Alastair Owens, Nigel Jeffries, Rupert Featherby and Karen Wehner
Museum of London Archaeology, Research Matters, No. 4, May (2010)
This Research Matters reports on an innovative collaborative project undertaken by Alastair Owens and Karen Wehner of Queen Mary, University of London and Nigel Jeffries and Rupert Featherby of Museum of London Archaeology. The research was funded by the UK’s Arts and Humanities Research Council, and involved bringing together documentary historical records with archaeological evidence in order to try to understand everyday life among households in three distinct localities in 19th-century London. The use of archaeological evidence in the analysis of the economic, social and cultural history of Victorian London has been very limited, but it offers the potential for new insights into experiences of metropolitan life. Our project drew upon some of the vast collections of 19th-century archaeological finds that have been curated by the Museum of London at its London Archaeological Archive and Research Centre (LAARC), exploring assemblages of objects retrieved from excavations in Limehouse in the East End, New Palace Yard in Westminster and Sydenham in South East London.

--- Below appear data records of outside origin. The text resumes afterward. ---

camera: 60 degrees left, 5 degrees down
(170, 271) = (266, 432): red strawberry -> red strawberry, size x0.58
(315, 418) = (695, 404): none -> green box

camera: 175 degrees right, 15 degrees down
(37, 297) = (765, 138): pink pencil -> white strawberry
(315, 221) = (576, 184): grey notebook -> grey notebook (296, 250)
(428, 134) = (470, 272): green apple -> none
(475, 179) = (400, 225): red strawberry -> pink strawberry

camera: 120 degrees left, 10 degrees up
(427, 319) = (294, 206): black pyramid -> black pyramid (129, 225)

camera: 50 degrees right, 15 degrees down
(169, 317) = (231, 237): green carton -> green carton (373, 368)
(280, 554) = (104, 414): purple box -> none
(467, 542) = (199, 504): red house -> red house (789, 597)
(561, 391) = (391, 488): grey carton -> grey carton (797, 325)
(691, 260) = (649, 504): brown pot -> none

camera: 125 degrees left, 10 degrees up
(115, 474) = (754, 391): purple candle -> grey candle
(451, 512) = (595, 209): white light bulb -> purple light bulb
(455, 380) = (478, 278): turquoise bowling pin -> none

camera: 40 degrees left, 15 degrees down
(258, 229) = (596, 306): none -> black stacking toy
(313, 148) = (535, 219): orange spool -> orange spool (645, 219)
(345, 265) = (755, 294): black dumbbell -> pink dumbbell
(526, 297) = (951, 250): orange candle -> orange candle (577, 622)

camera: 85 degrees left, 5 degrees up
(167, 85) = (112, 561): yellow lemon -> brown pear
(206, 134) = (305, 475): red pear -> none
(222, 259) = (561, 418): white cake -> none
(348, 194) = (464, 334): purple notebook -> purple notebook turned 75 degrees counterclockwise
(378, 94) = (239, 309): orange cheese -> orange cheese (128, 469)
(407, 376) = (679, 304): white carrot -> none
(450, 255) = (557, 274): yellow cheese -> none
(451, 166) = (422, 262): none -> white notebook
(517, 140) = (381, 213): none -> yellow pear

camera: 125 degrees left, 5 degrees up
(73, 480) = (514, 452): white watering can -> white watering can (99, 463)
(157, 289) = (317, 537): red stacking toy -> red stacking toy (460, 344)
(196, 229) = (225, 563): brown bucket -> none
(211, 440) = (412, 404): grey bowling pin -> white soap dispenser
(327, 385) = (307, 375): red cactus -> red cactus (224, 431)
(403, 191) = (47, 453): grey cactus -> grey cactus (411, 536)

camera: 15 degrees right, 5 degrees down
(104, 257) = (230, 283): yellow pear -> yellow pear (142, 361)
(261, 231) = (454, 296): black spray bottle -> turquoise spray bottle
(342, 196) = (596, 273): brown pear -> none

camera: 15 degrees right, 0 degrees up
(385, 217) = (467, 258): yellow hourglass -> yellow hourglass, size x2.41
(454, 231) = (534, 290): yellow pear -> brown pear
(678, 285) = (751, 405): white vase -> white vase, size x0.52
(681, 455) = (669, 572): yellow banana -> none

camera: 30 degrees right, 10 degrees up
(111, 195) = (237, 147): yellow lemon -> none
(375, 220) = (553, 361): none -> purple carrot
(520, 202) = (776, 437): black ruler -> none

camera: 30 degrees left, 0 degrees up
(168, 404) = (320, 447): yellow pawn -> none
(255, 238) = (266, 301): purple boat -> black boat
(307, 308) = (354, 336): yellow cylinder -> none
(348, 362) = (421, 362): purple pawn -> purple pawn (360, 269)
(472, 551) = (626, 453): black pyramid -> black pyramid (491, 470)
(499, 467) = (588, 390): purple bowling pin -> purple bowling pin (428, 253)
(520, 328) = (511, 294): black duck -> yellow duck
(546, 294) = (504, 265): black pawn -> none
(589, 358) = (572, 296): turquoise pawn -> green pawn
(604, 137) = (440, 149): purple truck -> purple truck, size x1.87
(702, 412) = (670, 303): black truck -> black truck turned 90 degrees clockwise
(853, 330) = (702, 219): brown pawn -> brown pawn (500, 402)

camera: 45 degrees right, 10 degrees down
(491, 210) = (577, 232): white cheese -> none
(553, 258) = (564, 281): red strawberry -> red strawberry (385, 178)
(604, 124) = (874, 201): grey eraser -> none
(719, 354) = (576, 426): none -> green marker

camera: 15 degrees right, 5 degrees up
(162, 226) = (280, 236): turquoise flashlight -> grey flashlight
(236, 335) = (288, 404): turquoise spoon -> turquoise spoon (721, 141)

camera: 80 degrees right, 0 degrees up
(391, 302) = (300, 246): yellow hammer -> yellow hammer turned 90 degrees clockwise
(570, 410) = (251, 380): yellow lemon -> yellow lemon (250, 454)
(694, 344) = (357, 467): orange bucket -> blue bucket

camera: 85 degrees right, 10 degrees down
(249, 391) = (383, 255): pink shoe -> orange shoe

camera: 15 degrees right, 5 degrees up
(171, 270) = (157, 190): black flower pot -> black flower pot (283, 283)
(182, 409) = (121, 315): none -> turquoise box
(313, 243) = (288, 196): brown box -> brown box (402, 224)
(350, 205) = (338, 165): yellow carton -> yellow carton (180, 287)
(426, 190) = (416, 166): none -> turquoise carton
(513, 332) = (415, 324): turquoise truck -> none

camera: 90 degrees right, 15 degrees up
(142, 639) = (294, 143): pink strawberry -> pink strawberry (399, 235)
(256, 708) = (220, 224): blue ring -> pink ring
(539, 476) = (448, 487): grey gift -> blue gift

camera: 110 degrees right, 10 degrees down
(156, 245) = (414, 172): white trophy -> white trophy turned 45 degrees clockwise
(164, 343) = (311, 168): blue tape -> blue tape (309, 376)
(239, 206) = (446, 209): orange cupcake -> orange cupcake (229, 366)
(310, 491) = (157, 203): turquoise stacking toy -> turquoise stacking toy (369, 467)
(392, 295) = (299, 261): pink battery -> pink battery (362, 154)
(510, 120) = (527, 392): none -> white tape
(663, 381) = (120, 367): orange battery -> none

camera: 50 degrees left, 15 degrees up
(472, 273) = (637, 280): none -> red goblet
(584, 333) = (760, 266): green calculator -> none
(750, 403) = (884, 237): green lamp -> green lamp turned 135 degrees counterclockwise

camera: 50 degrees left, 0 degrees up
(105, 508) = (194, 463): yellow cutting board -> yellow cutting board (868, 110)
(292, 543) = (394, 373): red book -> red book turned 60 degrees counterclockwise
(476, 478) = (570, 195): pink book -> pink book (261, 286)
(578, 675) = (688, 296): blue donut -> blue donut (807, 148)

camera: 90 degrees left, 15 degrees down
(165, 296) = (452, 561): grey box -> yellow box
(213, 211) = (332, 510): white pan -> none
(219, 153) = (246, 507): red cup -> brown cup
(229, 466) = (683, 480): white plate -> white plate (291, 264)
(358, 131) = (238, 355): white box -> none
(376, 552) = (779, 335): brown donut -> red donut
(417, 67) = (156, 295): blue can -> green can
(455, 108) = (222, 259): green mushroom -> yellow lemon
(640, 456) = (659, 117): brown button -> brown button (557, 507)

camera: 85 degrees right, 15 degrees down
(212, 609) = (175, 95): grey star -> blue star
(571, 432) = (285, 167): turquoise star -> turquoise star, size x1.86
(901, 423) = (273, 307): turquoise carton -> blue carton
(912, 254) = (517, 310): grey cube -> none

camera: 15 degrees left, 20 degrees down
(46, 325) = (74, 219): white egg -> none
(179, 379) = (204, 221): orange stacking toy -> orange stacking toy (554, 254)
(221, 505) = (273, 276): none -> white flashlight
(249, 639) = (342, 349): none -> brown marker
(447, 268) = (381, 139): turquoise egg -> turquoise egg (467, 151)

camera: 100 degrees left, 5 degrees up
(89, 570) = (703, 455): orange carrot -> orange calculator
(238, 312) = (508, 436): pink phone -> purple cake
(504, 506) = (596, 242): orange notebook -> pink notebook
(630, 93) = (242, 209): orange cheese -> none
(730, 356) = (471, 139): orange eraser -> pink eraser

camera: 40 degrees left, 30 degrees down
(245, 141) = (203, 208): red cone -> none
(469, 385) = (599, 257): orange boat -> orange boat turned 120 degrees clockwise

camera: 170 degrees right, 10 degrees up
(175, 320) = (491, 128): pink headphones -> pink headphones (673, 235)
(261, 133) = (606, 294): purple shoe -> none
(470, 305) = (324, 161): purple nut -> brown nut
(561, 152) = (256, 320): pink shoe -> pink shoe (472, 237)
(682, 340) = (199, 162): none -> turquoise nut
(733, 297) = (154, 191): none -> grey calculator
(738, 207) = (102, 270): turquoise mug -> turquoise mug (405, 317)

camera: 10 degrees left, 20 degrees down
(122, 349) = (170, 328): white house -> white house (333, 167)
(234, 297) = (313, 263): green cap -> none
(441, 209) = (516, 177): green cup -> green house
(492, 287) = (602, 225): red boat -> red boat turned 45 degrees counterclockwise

It deployed an ‘ethnographies of place’ approach (described below) to analyse these objects and related documentary sources in order to address a number of key questions:
• What does archaeological evidence tell us about everyday domestic life in the city?
• How does the material culture of everyday life vary across different localities in the city?
• How does the inclusion of archaeological evidence challenge or necessitate a revision of existing historical understanding of life in Victorian London?